First, they can set to be either normally open, or normally closed. In fact, you could put two circuits on one at the same time, and when an appropriate pressure was reached, the open circuit would close, and the other the reverse. They are pretty flexible. And pretty accurate.
Here's the problem...
Let's say it knows that the pressure threshold has not been exceeded (water column not high enough) and it closed a circuit, turning on a pump to put water in the tank. The pump will remain on until the appropriate height is reached, then the switch opens the circuit, and the pump turns off.
On the next day, you drain a bit of water out of the tank, and assume the switch will close the circuit again and start the pump to replenish water again. Nope. Once that that pressure sensor opened the circuit (the day before) it will not close it again until the water drops about 10"!
So yeah, I've figured out a kludgey plumbing mechanism to fool it into thinking that has happened. But it includes solenoids, drains, and just way too much wackiness. There has to be a simpler way.

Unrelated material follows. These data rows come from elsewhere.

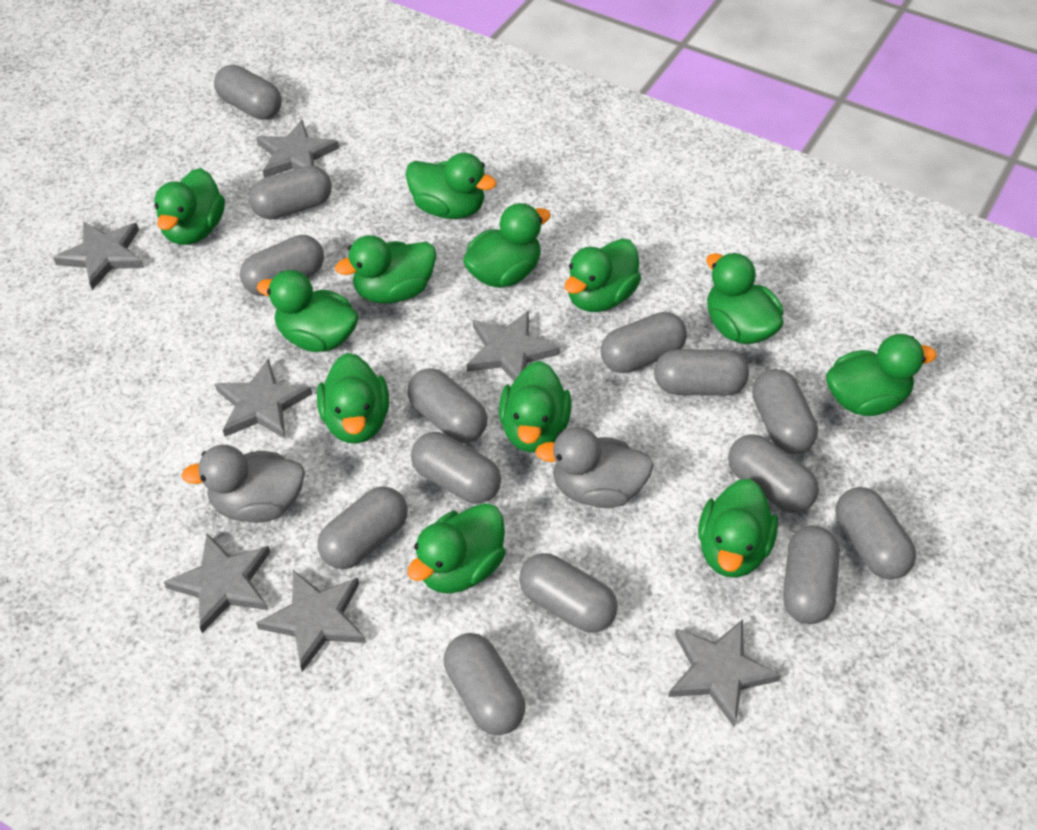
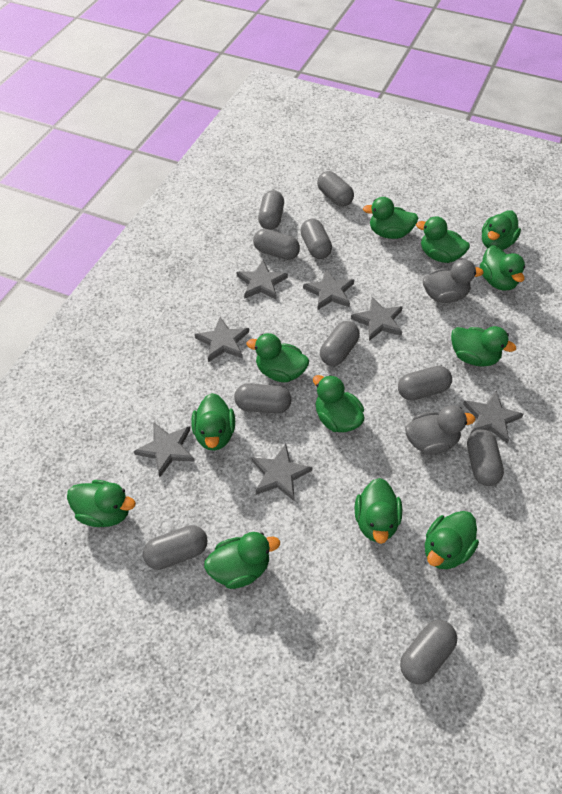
grey capsule: 14 -> 10

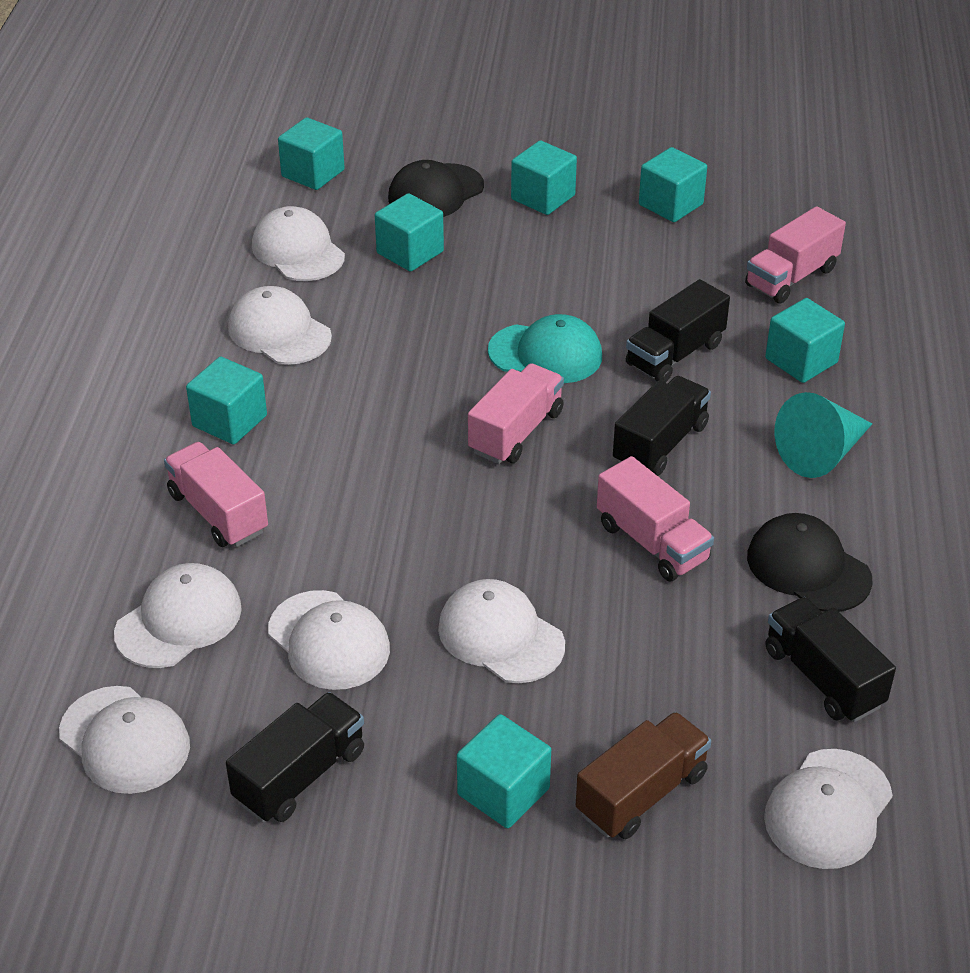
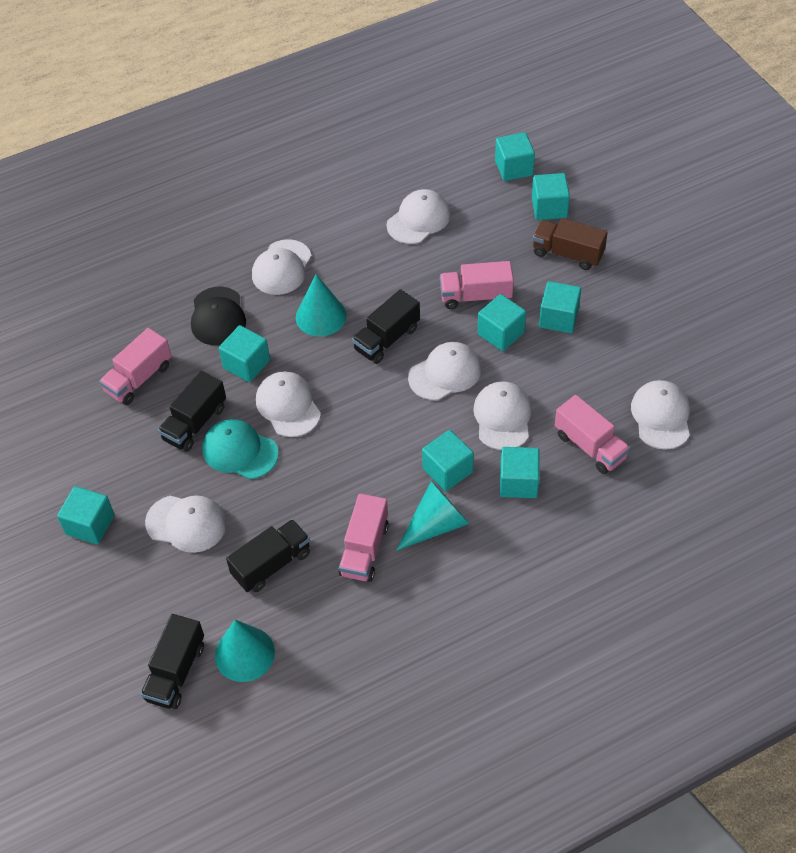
black cap: 2 -> 1
turquoise cone: 1 -> 3
turquoise cube: 7 -> 8

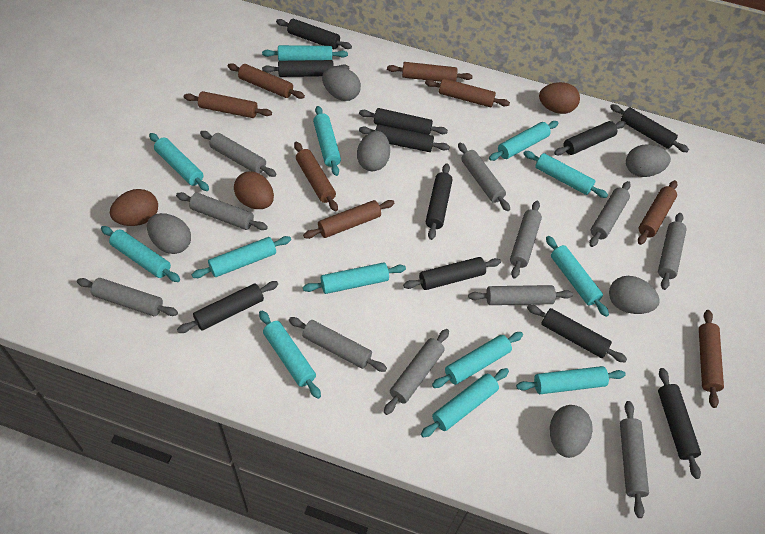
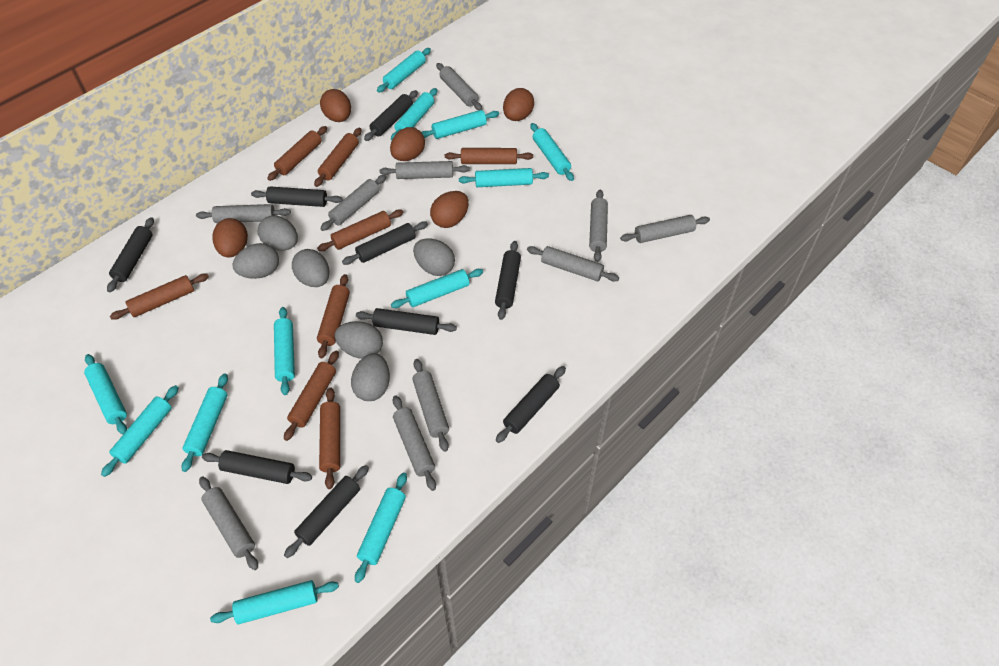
black rolling pin: 11 -> 9
brown egg: 3 -> 5
grey rolling pin: 11 -> 10
turquoise rolling pin: 13 -> 12

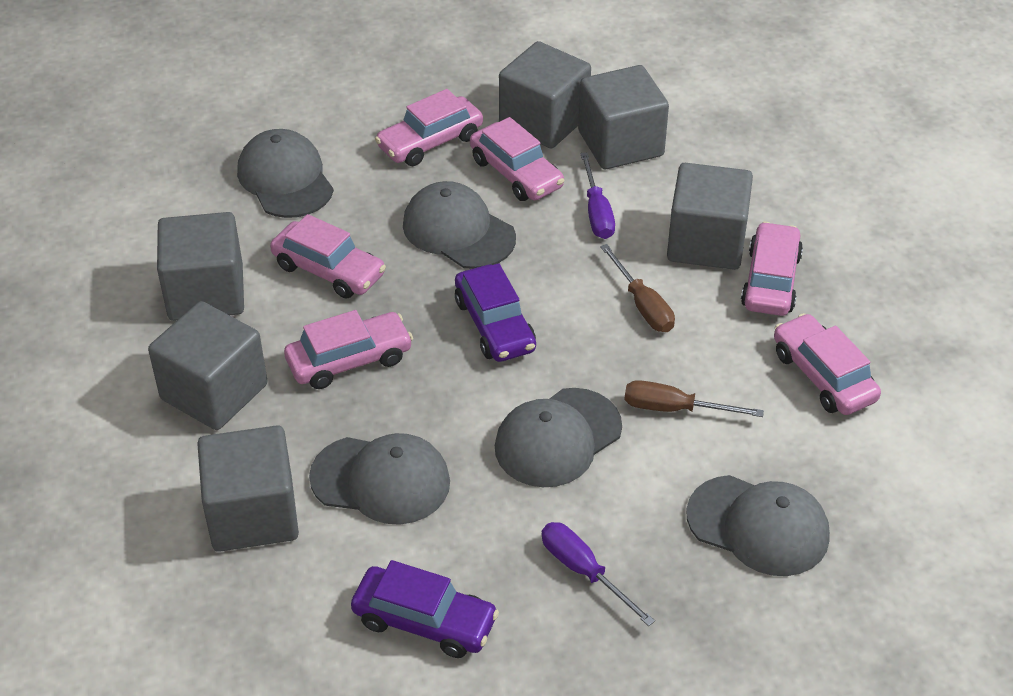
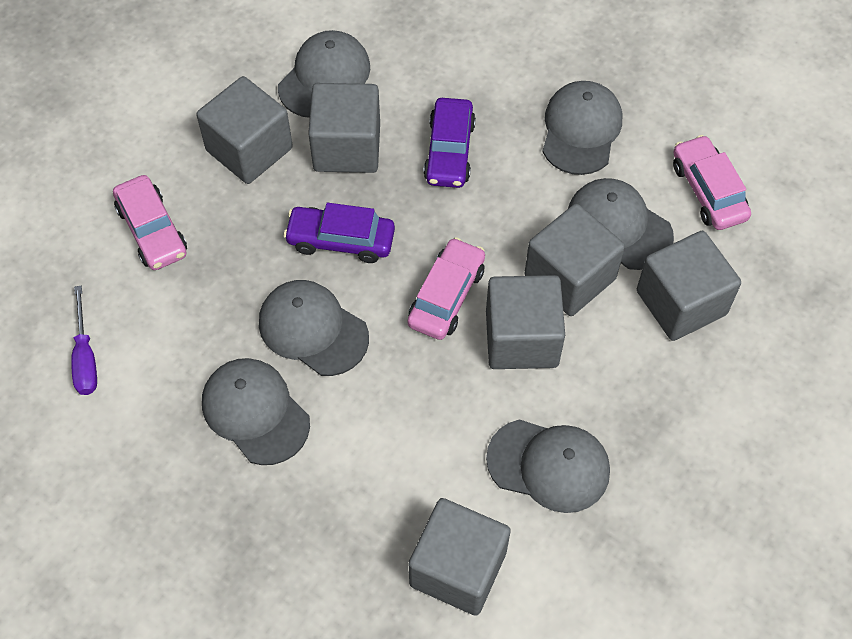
brown screwdriver: 2 -> 0
grey cap: 5 -> 6
pink car: 6 -> 3
purple screwdriver: 2 -> 1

I've thought about using both of them, as you suggest, one as a high, the other as a low... but it doesn't really work, I don't think. No matter what you rig one to do, turn on or off, at a given pressure, you still have to lower the pressure about 10", where it switches to the opposite state (off to on, or on to off) to get it to do that trick again.
It could be the solution to my problem is a refund.
Steve - 33g reef and a 180g planted in need of a re-scape.